The ‘Great Migration’ was led by prominent Black figures, notably W.E.B. Dubois, the first Black man to receive a PhD in the USA and a leading civil rights figure. Other factors behind mass migration include the increased demand for industrial jobs in the North following falling immigration levels during and after the Civil War. So, with shared experiences of life in the segregated South, the troubled legacy of emancipation, and a myriad of unique stories, many of the greatest minds and talents in the African American community arrived in Harlem in the early 20th century.  

The result can be described in the words of Alain LeRoy Locke - the first Black Rhodes Scholar and a man widely acknowledged as the ‘dean’ of the Harlem Renaissance - as “a spiritual coming of age” for African American culture. The mediums in which Black people revolutionised popular conceptions about African American culture were poetry and wider literature, jazz, theatre, art and many other artistic pursuits.  

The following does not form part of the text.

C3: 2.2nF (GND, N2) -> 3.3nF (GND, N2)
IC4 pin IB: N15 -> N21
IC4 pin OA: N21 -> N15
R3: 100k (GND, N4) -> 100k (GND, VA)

In literature, activist writers and poets such as James Weldon Johnson, Zora Neale Hurston and Langston Hughes explored what it meant to be Black in modern America and, in Hurston’s case, the struggles of African American women. In the world of music, superstars such as Louis Armstrong and Duke Ellington performed in Harlem’s speakeasies and bars, often to outside white audiences as well.  

This interaction between these ground-breaking drivers of the Harlem Renaissance and the white men who held positions of power in fields such as publishing, and composing is essential to a complete overview of the Harlem Renaissance and its contingencies. White patrons such as Carl Van Vechten played an important role in funding artists.  

The necessity for Black artists to achieve widespread influence was often through discourse with established authorities, which needs to be recognised in discussions of the topic. Historians and journalists such as Lisa Hix (2013) have argued that there was pressure from some groups to adopt mainstream conservative white values, at least superficially, in order to be successful. This meant LGBTQ+ figures of the Renaissance were often confined to the bars and cabarets rather than the wide music halls and dinners.  

However, the Harlem Renaissance remained fundamentally an African American conception and one of mainly African American involvement. Historians, such as Allen Dunn and George Hutchinson (1997), have argued effectively that white patrons and values, whilst significant, played second fiddle to Black leaders and founders such as Du Bois and Hughes, who drove the movement. The Harlem Renaissance, despite inevitable contact and challenges with the white establishment, ultimately can be seen as a revival or rebirth of African American culture and arts, and one that did a great deal to increase collaboration between the Black and white communities in Northern America, despite of the institutional racism Black Americans experienced. This aspect of the Harlem Renaissance deserves more attention and a far lengthier discussion, one which this author encourages readers to research. 

Ultimately, the Great Depression signalled the beginning of the decline of the Renaissance, followed by the end of Prohibition in 1933, driving wealthy patrons away from Harlem’s speakeasies and, finally, the tragic Harlem Race Riots of 1935. It is difficult to periodise broad cultural movements, but there seems to be a general historiographical consensus that by the mid-1930s, the momentum had fallen away, at least in Harlem.  

However, the legacy of the Harlem Renaissance on African Americans and American culture is indelible and extremely significant. Harlem housed the creation of a proud, self-determining and vibrant activist African American culture on the world stage, laying the foundations that led directly to the later success of the Civil Rights Movement. There was both real and symbolic progress in bringing African Americans in collective social consciousness into an urban and sophisticated setting. Not only did the demographic makeup of New York and other Northern cities change, but so did the national conception of the Black community and its characteristics.